Am Ende der letzten Eiszeit hatte sich in diesem vollständig von den Gipfeln der Monti Sibillini umgebenen Bergkessel ein zusammenhängender See gebildet, der im Laufe der Zeit austrocknete. Im Südteil des Pian Grande findet man immer noch einen Graben, der
Fosso dei Mergani, durch den im Frühjahr bei Schneeschmelze das Wasser rauscht und weiter unten im Untergrund versickert.
Da Norcia, am Westrand der Monti Sibillini gelegen, vor Hunderten von Jahren den Nordteil dieses Bergkessels bei Grenzstreitigkeiten an Visso im Tal der Nera verlor (
perduto!), führt die Grenze zwischen
Umbrien und den Marken quer durch die Hochebenen. Der Pian Grande und der Pian Piccolo liegen südlich der Grenze und gehören zu Umbrien, der Pian Perduto gehört zu den Marken.
Heutzutage baut man auf dem ehemaligen Seeboden unter anderem Linsen an, für die die Gegend und besonders das umbrische Dorf Castelluccio, eins der höchstgelegenen Dörfer der Apenninen und deswegen im Winter mit sibirischem Klima gesegnet, bekannt ist.
Es sind aber nicht die schmackhaften Linsengerichte, die Ausflügler in Scharen auf die Hochfläche locken, sondern die Blumenblüte im Mai und Juni. Margeriten, Kornblumen, Mohn und die Linsenpflanzen blühen um die Wette und verwandeln die
piani in eine Farbenorgie aus grünen und gelben Feldern voller roter und violetter Tupfen. Ein wahrhaft denkwürdiger Anblick, den unser Autor bei seinem Besuch Ende Juni 2011 gerade noch genießen durfte.

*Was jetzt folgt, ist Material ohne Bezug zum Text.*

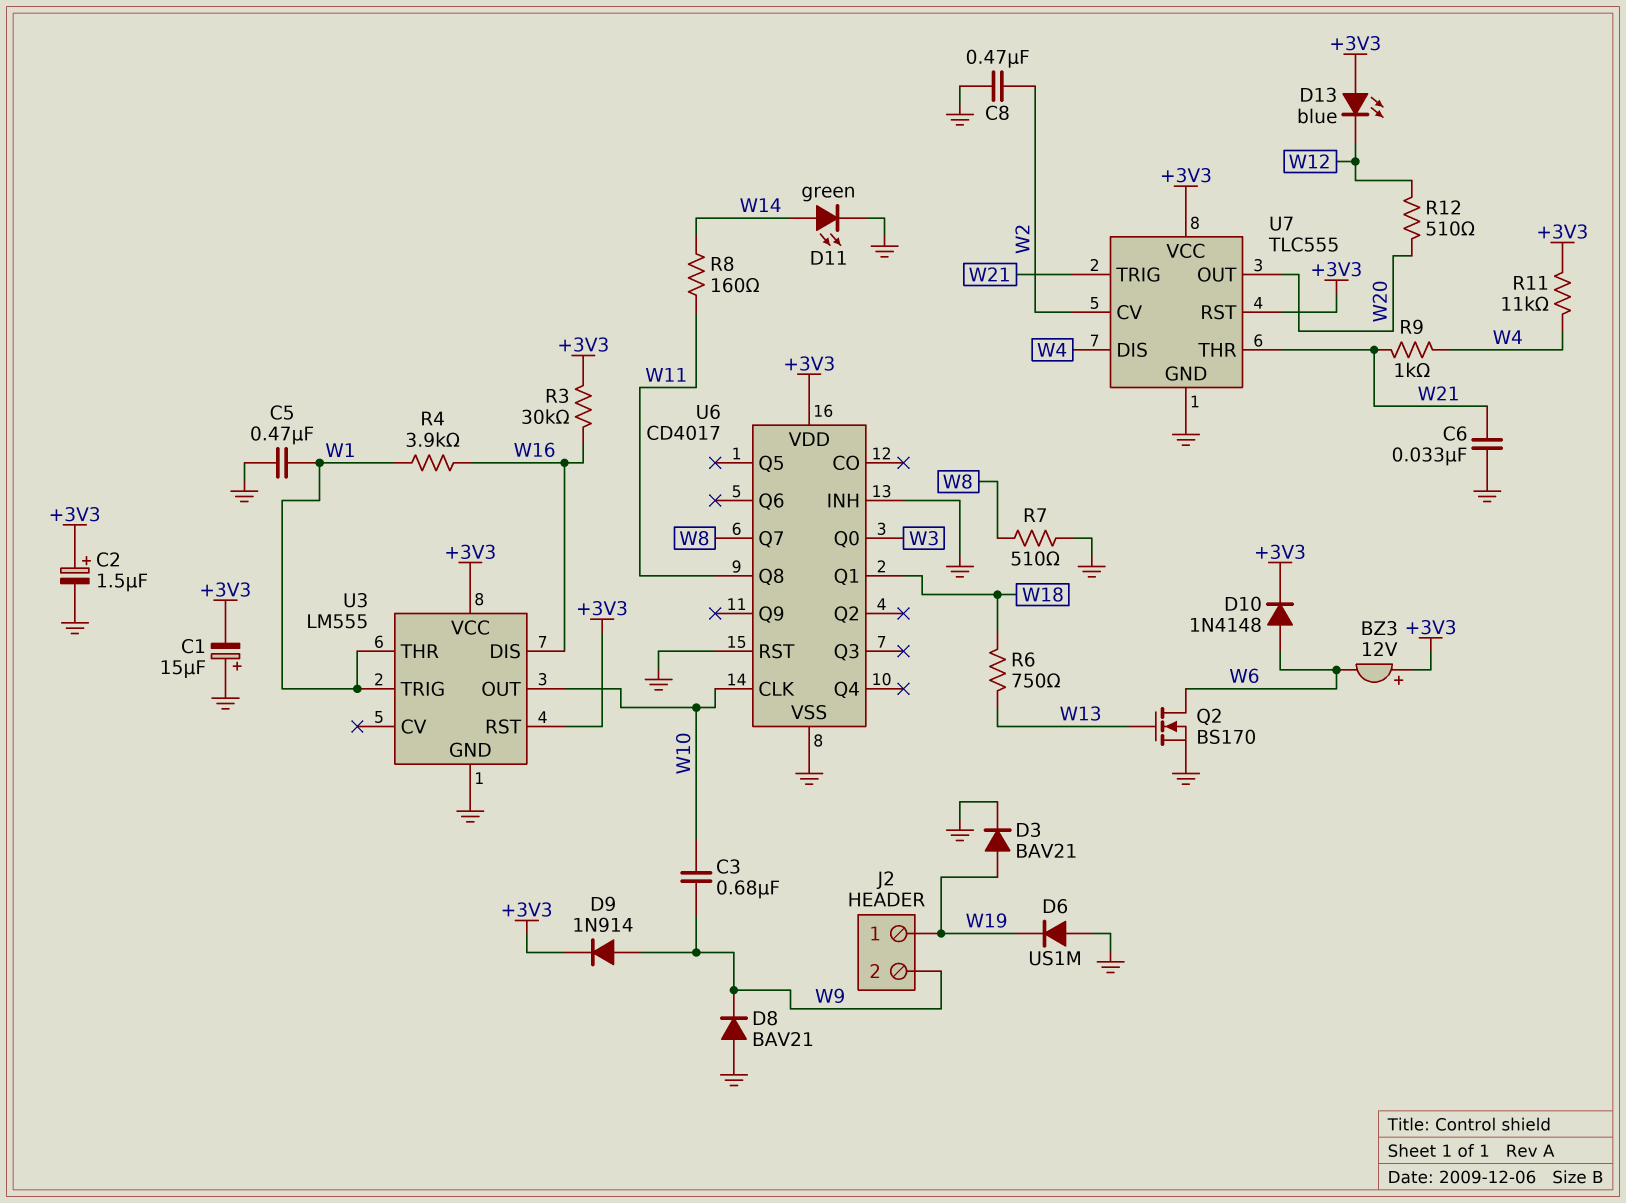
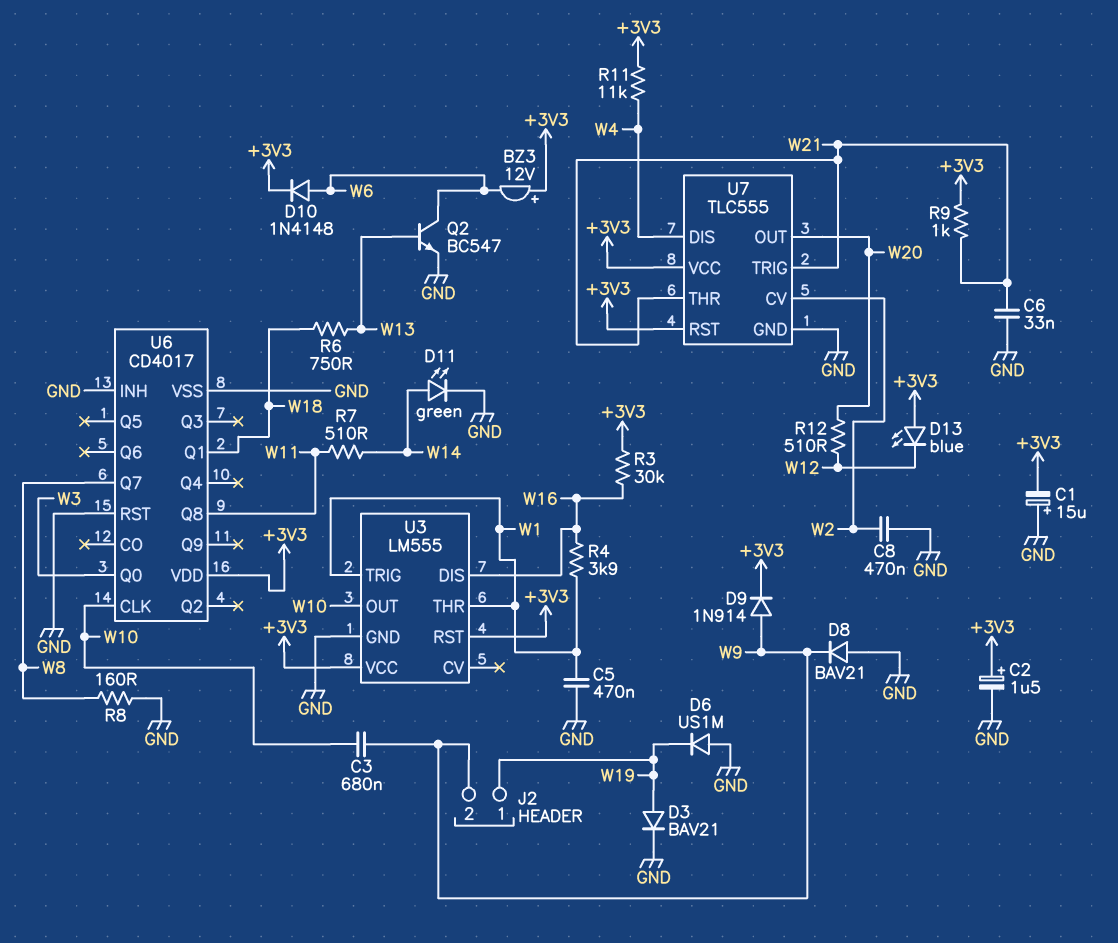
Q2: NMOS BS170 (G W13, D W6, S GND) -> NPN BC547 (B W13, C W6, E GND)
R7: 510 (GND, W8) -> 510 (W11, W14)
R8: 160 (W11, W14) -> 160 (GND, W8)
R9: 1k (W4, W21) -> 1k (+3V3, W21)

Höhepunkt der Blüte ist normalerweise das dritte Wochenende im Juni, an dem in Castelluccio die
Fiorita gefeiert wird.
Ein paar Worte noch zum Valnerina, dem Tal des Flusses Nera. Dieses Tal liegt zum größten Teil in Umbrien und ist im oberen Teil sehr eng, fast schluchtartig, und auch sehr abgelegen. Wer ursprüngliche Dörfer mit mittelalterlicher Bausubstanz sucht, in denen der Hund begraben ist, der wird im Valnerina garantiert fündig. Castelangelo sul Nera, der Startpunkt der Nordanfahrt zum Passo di Gualdo, ist dafür ein nettes Beispiel.
Beide Auffahrten zum Passo di Gualdo sind äußerst reizvoll, wobei der Anstieg von der Hochfläche herauf kurz, aber ungeheuer aussichtsreich ist. Der Weg aus dem Valnerina ist ruhig und idyllisch und dürfte eine der schönsten Bergstrecken der Marken sein. Oben auf der Passhöhe steht eine einsame Kapelle. Man kann an der Kapelle vorbei noch höher fahren bis zum Parkplatz des Skigebiets am Monte Prata auf etwa 1650 m Höhe, wo auch ein Restaurant zu finden ist. Das ist nicht das einzige Skigebiet der Monti Sibillini, oberhalb von Castelangelo sul Nera liegt das Skigebiet von Frontignano, und ebenso kann man an der
Forca Canapine die Skier unterschnallen.